Esempio n. 1
0
    def scrape_bill_pages(self, session, year_abr):
        """ assemble information on a bill from a number of DBF files
        """

        #Main Bill information
        main_bill_url, main_bill_db = self.get_dbf(year_abr, 'MAINBILL')

        # keep a dictionary of bills (mapping bill_id to Bill obj)
        bill_dict = {}

        for rec in main_bill_db:
            bill_type = rec["billtype"]
            bill_number = int(rec["billnumber"])
            bill_id = bill_type + str(bill_number)
            title = rec["synopsis"]
            if bill_type[0] == 'A':
                chamber = "lower"
            else:
                chamber = "upper"

            bill = Bill(str(session), chamber, bill_id, title,
                        type=self._bill_types[bill_type[1:]])
            bill.add_source(main_bill_url)
            bill_dict[bill_id] = bill

        #Sponsors
        bill_sponsors_url, bill_sponsors_db = self.get_dbf(year_abr, 'BILLSPON')

        for rec in bill_sponsors_db:
            bill_type = rec["billtype"]
            bill_number = int(rec["billnumber"])
            bill_id = bill_type + str(bill_number)
            bill = bill_dict[bill_id]
            name = rec["sponsor"]
            sponsor_type = rec["type"]
            if sponsor_type == 'P':
                sponsor_type = "Primary"
            else:
                sponsor_type = "Co-sponsor"
            bill.add_sponsor(sponsor_type, name)


        #Documents
        bill_document_url, bill_document_db = self.get_dbf(year_abr, 'BILLWP')

        #print bill_document_db[2]
        for rec in bill_document_db:
            bill_type = rec["billtype"]
            bill_number = int(rec["billnumber"])
            bill_id = bill_type + str(bill_number)
            bill = bill_dict[bill_id]
            document = rec["document"]
            document = document.split('\\')
            document = document[-2] + "/" + document[-1]
            year = str(year_abr) + str((year_abr + 1))
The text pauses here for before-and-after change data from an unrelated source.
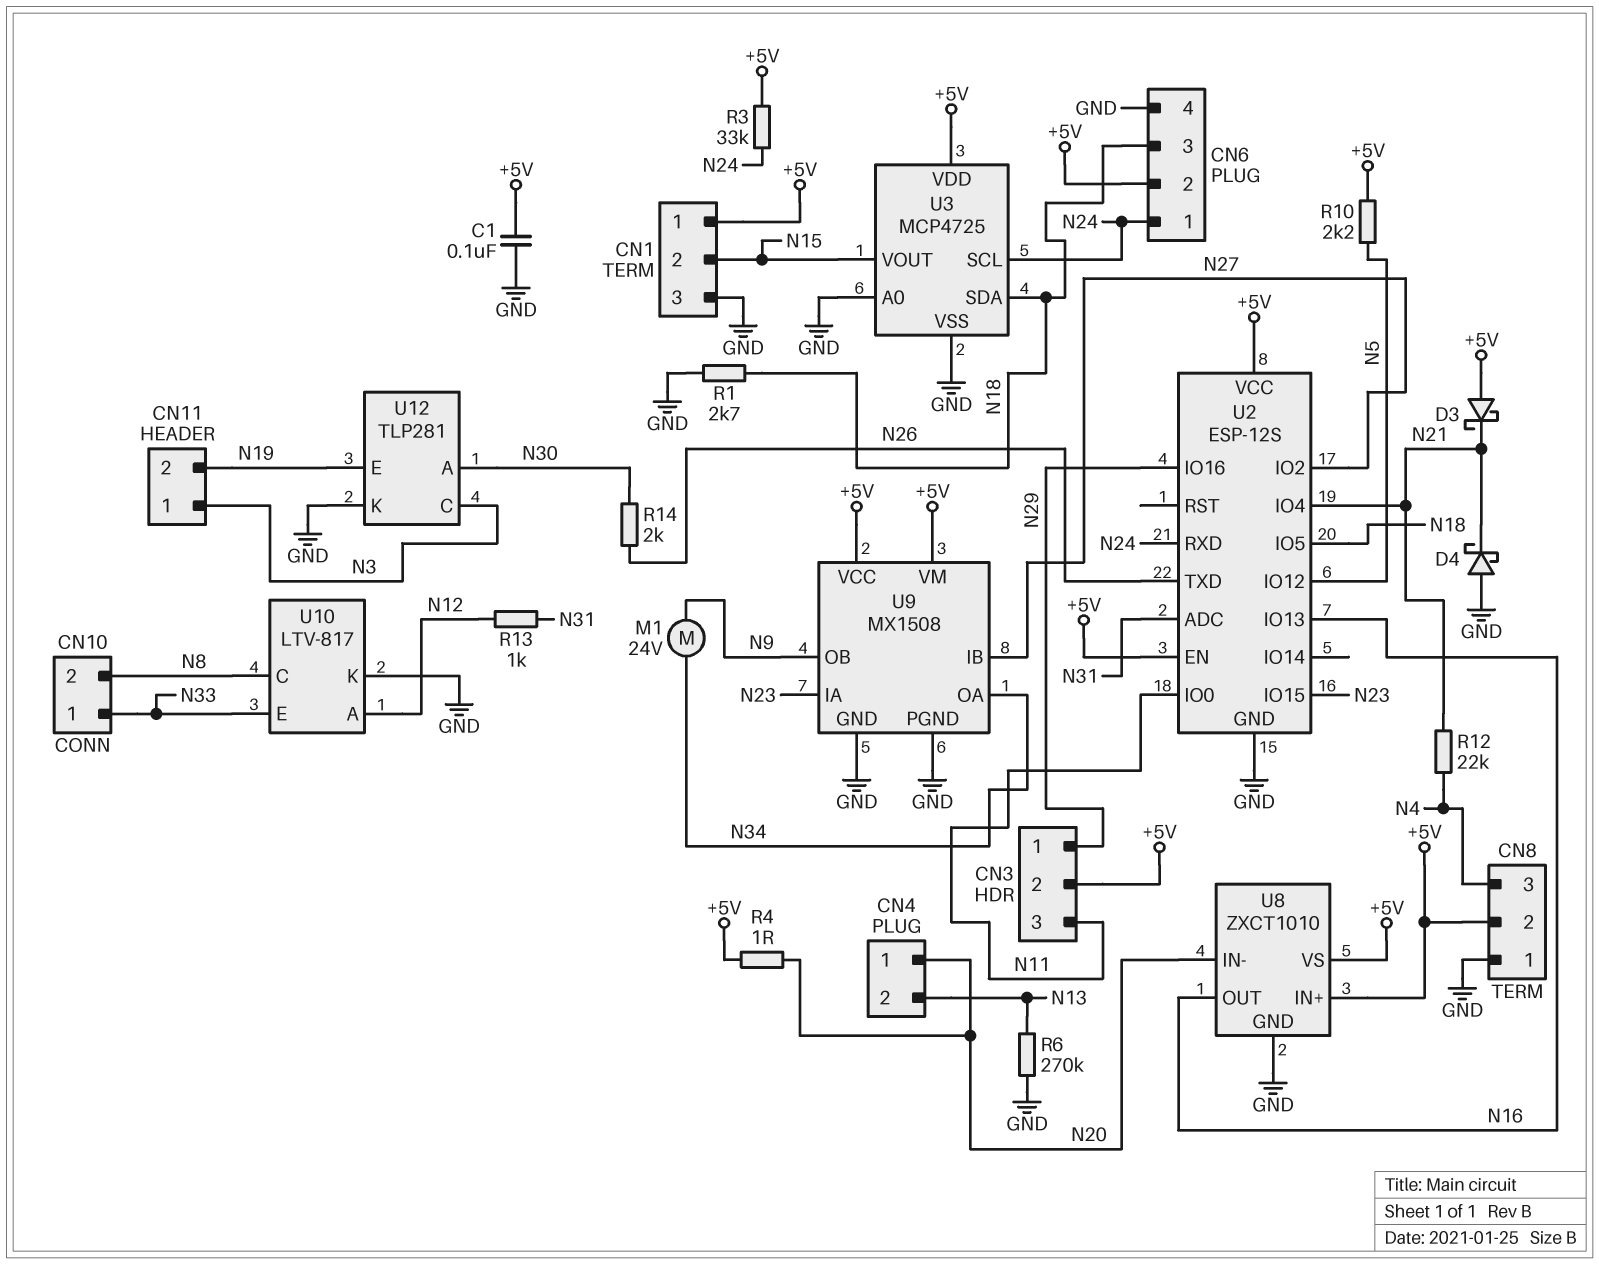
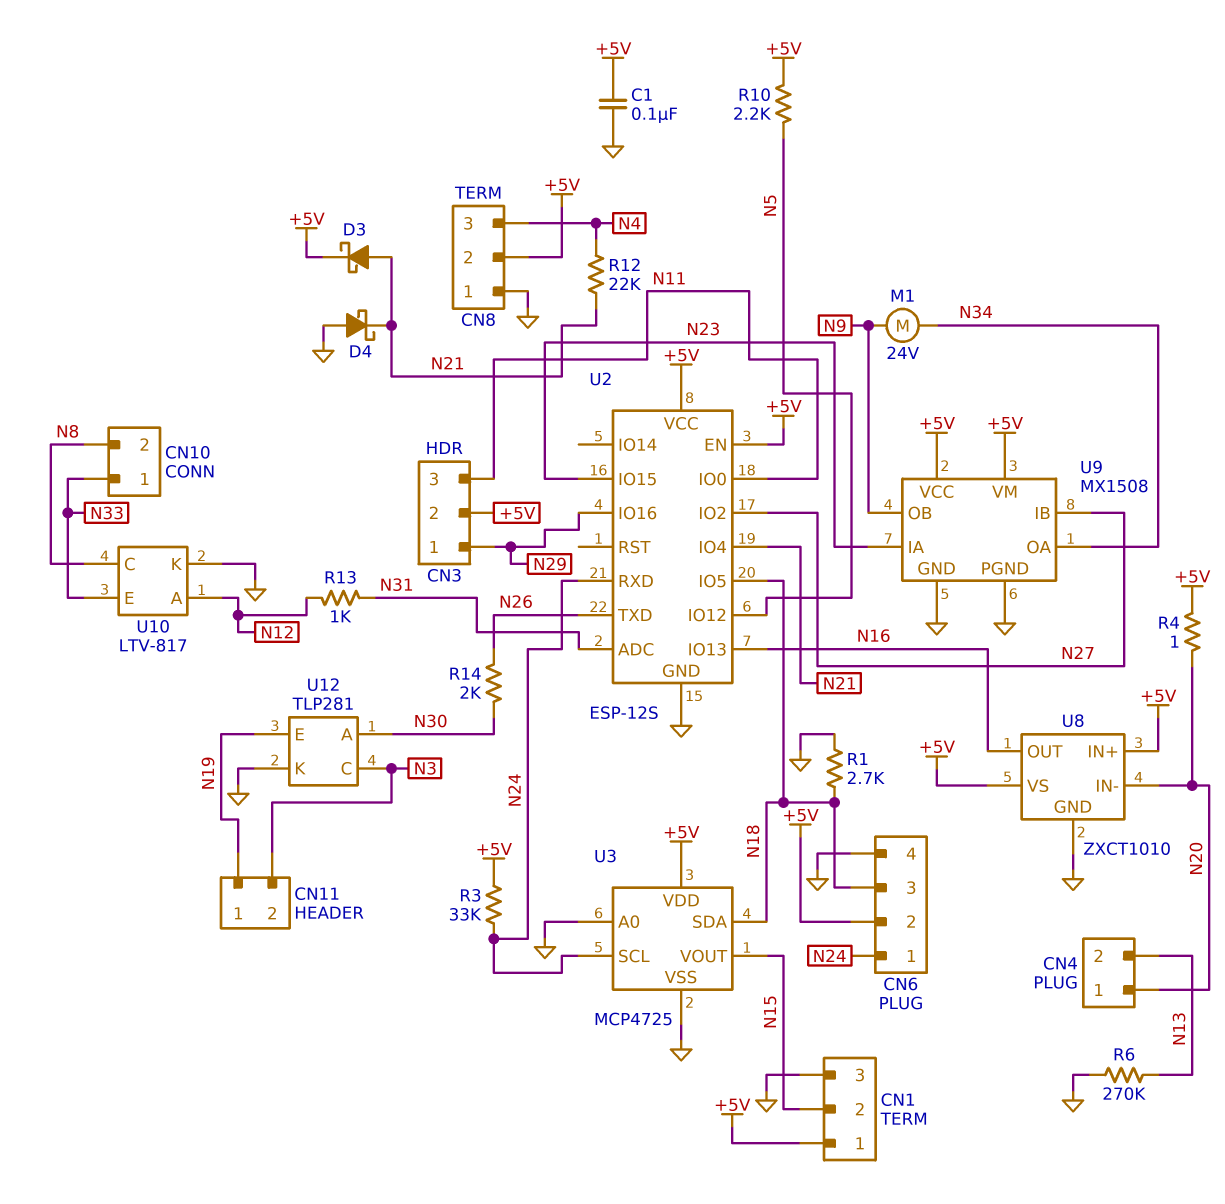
CN11 pin 1: N3 -> N19
CN11 pin 2: N19 -> N3
D3: schottky (A +5V, K N21) -> schottky (A N21, K +5V)

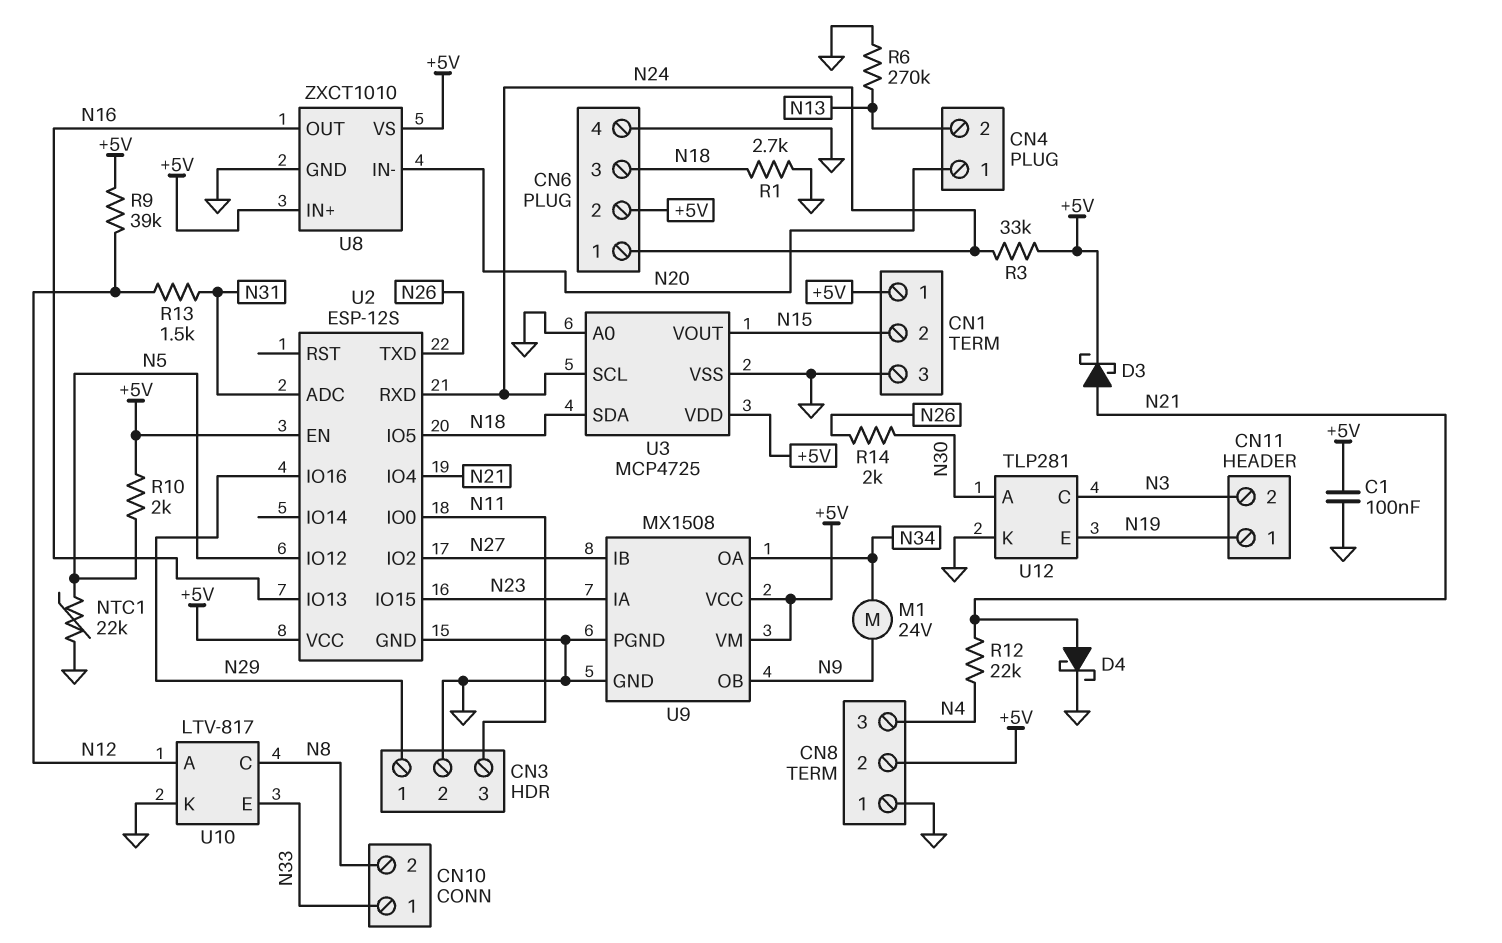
CN3 pin 2: +5V -> GND
D4: schottky (A GND, K N21) -> schottky (A N21, K GND)
NTC1: none -> 22k (GND, N5)
R4: 1 (+5V, N20) -> none
R9: none -> 39k (+5V, N12)
R10: 2.2k (+5V, N5) -> 2k (+5V, N5)
R13: 1k (N12, N31) -> 1.5k (N12, N31)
            #doc_url = "ftp://www.njleg.state.nj.us/%s/%s" % (year, document)
            htm_url = 'http://www.njleg.state.nj.us/%s/Bills/%s' % (year_abr,
                document.replace('.DOC', '.HTM'))

            # name document based _doctype
            doc_name = self._doctypes[rec['doctype']]
            if rec['comment']:
                doc_name += ' ' + rec['comment']

            if rec['doctype'] in self._version_types:
                bill.add_version(doc_name, htm_url)
            else:
                bill.add_document(doc_name, htm_url)

        #Senate Votes
        file1 = 'A' + str(year_abr)
        file2 = 'A' + str(year_abr + 1)
        file3 = 'S' + str(year_abr)
        file4 = 'S' + str(year_abr + 1)
        if str(year_abr) != '2010':
            vote_info_list = [file1, file2, file3, file4]
        else:
            vote_info_list = [file1, file3]
        for bill_vote_file in vote_info_list:
            s_vote_url = 'ftp://www.njleg.state.nj.us/votes/%s.zip' % bill_vote_file
            s_vote_zip, resp = self.urlretrieve(s_vote_url)
            zipedfile = zipfile.ZipFile(s_vote_zip)
            vfile = "%s.txt" % bill_vote_file
            vote_file = zipedfile.open(vfile, 'U')
            vdict_file = csv.DictReader(vote_file)

            votes = {}
            if bill_vote_file[0] == "A":
                chamber = "lower"
            else:
                chamber = "upper"

            for rec in vdict_file:
                bill_id = rec["Bill"]
                bill_id = bill_id.strip()
                leg = rec["Full_Name"]

                date = rec["Session_Date"]
                date = datetime.strptime(date, "%m/%d/%Y")
                action = rec["Action"]
                leg_vote = rec["Legislator_Vote"]
                vote_id = bill_id + "_" + action
                vote_id = vote_id.replace(" ", "_")
                passed = None

                if vote_id not in votes:
                    votes[vote_id] = Vote(chamber, date, action, passed, None,
                                          None, None, bill_id=bill_id)
                if leg_vote == "Y":
                    votes[vote_id].yes(leg)
                elif leg_vote == "N":
                    votes[vote_id].no(leg)
                else:
                    votes[vote_id].other(leg)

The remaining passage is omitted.